March 28, 2023

Maritime Today Online

latest news and events in maritime and shipping

South African ports resume normal operations as unrest settles

Amid high security and alert, two major African Ports in Durban and Richards Bay are reported to have resumed normal operations after a week of severe disruptions. Over the past three days, as the civil unrest settles in major cities of the country, the halted supply chain is back in action with the return of the workforce.

Transnet, the largest rail, port, and pipeline company in South Africa also reported on Tuesday the resumption of activities at the ports over the weekend. According to Transnet, a total of seven vessels were handled at the terminals of the Richards Bay port whereas six vessels waiting since the beginning of the week were dealt at the Durban port.

Even though the ports were never officially shut down, disruptions hit hard.
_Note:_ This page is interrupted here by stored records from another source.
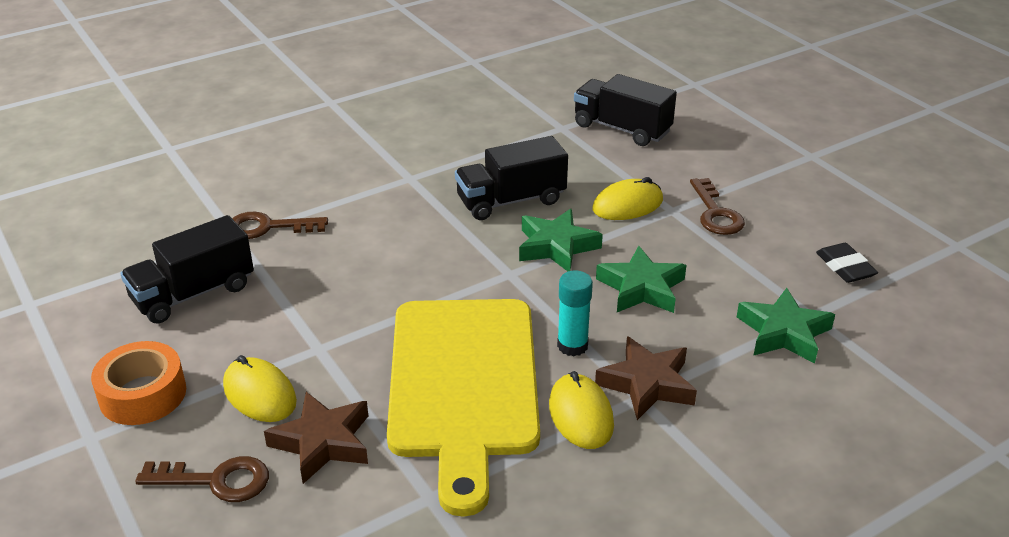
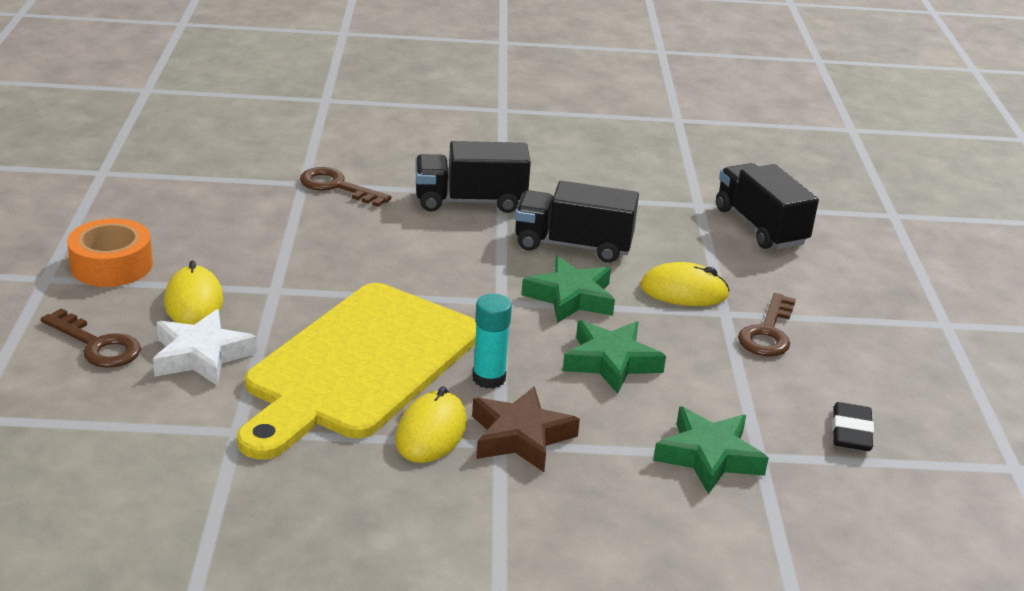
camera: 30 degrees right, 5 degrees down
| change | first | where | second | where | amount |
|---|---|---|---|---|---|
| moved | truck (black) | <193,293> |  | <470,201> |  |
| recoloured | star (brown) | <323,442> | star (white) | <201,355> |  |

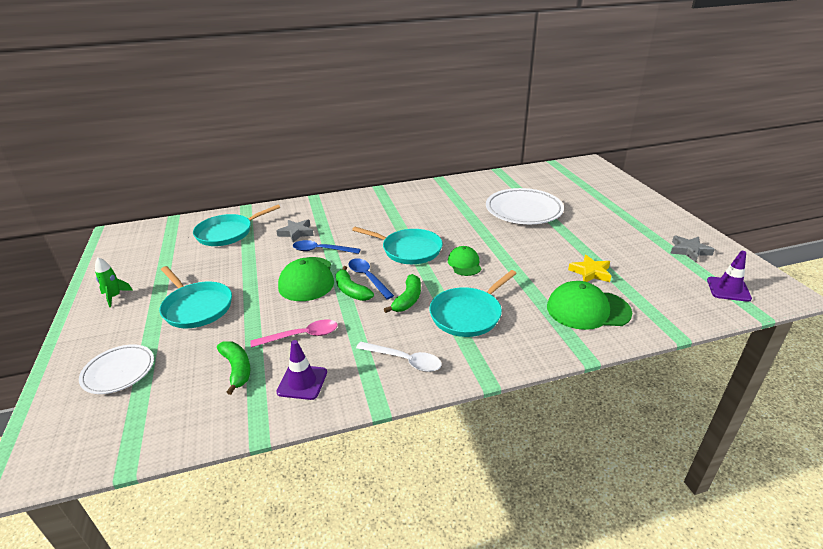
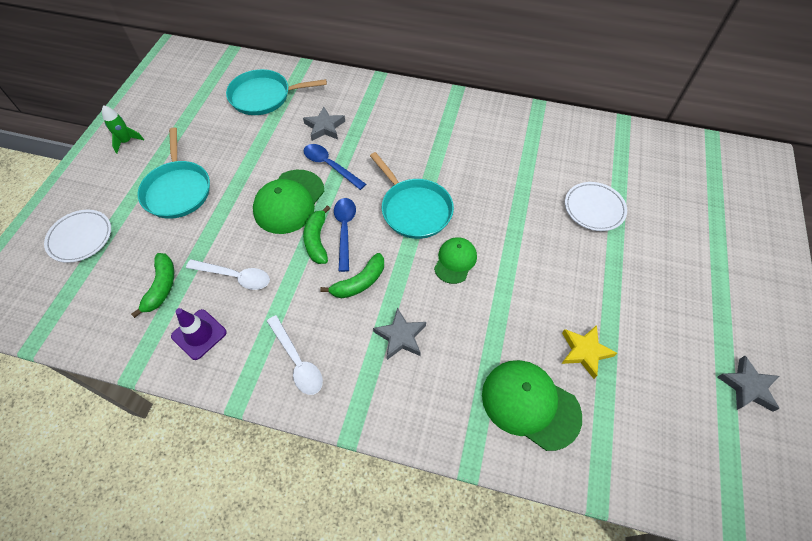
camera: 30 degrees right, 25 degrees up
| change | first | where | second | where | amount |
|---|---|---|---|---|---|
| recoloured | spoon (pink) | <301,336> | spoon (white) | <235,277> |  |
| replaced | pan (turquoise) | <468,314> | star (grey) | <400,336> |  |
| resized | plate (white) | <523,210> |  | <594,208> | x0.59 |
| removed | traffic cone (purple) | <728,289> |  |  |  |

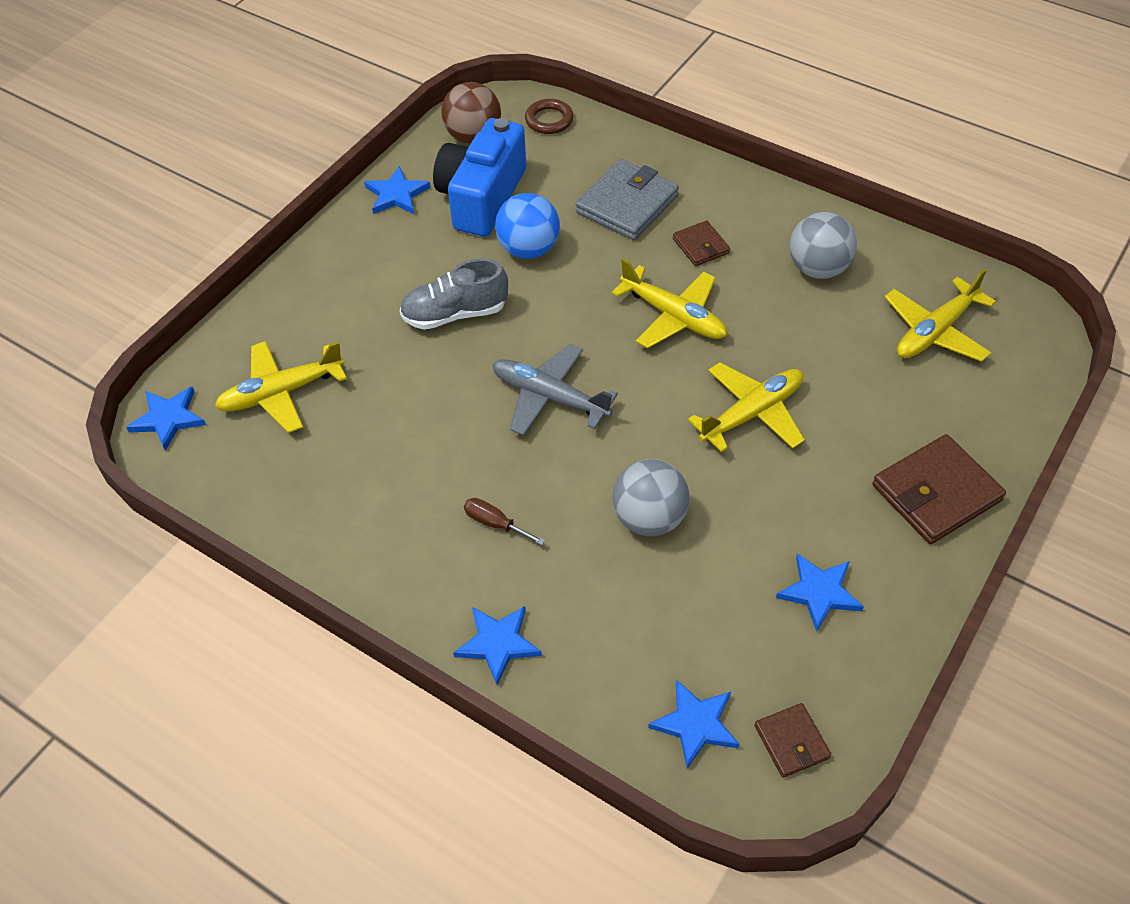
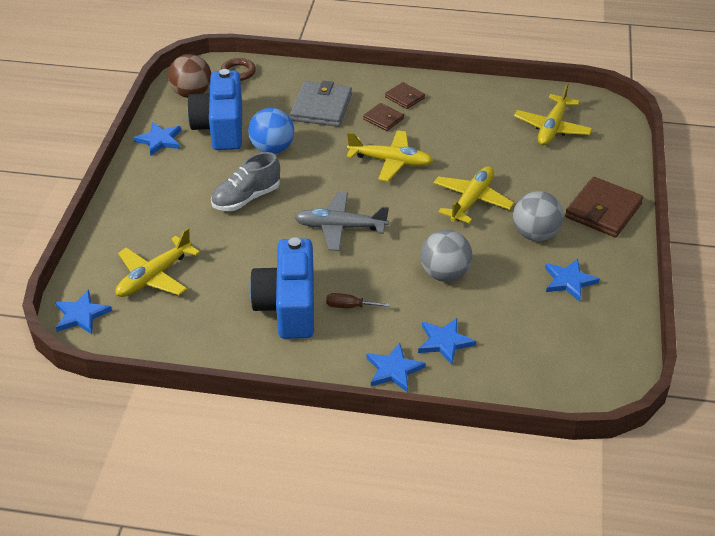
camera: 25 degrees left, 10 degrees down
| change | first | where | second | where | amount |
|---|---|---|---|---|---|
| moved | star (blue) | <695,724> |  | <444,342> |  |
| moved | wallet (brown) | <791,742> |  | <404,97> |  |
| moved | ball (grey) | <818,268> |  | <535,234> |  |
| added |  |  | camera (blue) | <288,306> |  |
The riots and unrest broke out as the South African ex-president surrendered himself to police as per court order for not appearing before it in a hearing of corruption charges.

The widespread violence, looting, and vandalization caused suspension of rail operations and public transport, shutdown of warehouses and cold chains as operators declared force majeure. Employees also were unable to report to work due to unusual and hostile circumstances causing congestion at ports.

Even though many images of looting, arson and vandalization on port properties to containers, warehouses and stored cargo went viral on social media, Transnet denied occurence of any such events and declared the images as fake. Transnet has also issued a statement of constant efforts to restore normalcy, it also highlighted the reopening of rail connections in and around Durban, with 42 trains already having transited the region with heavy security since July 16.

Shipping companies like Maersk and Hapag-Lloyd have also acknowledged resumption of operations at both the ports. They have also appealed to customers to take their consignments despite delays to reduce congestion for earliest restoration of normalcy.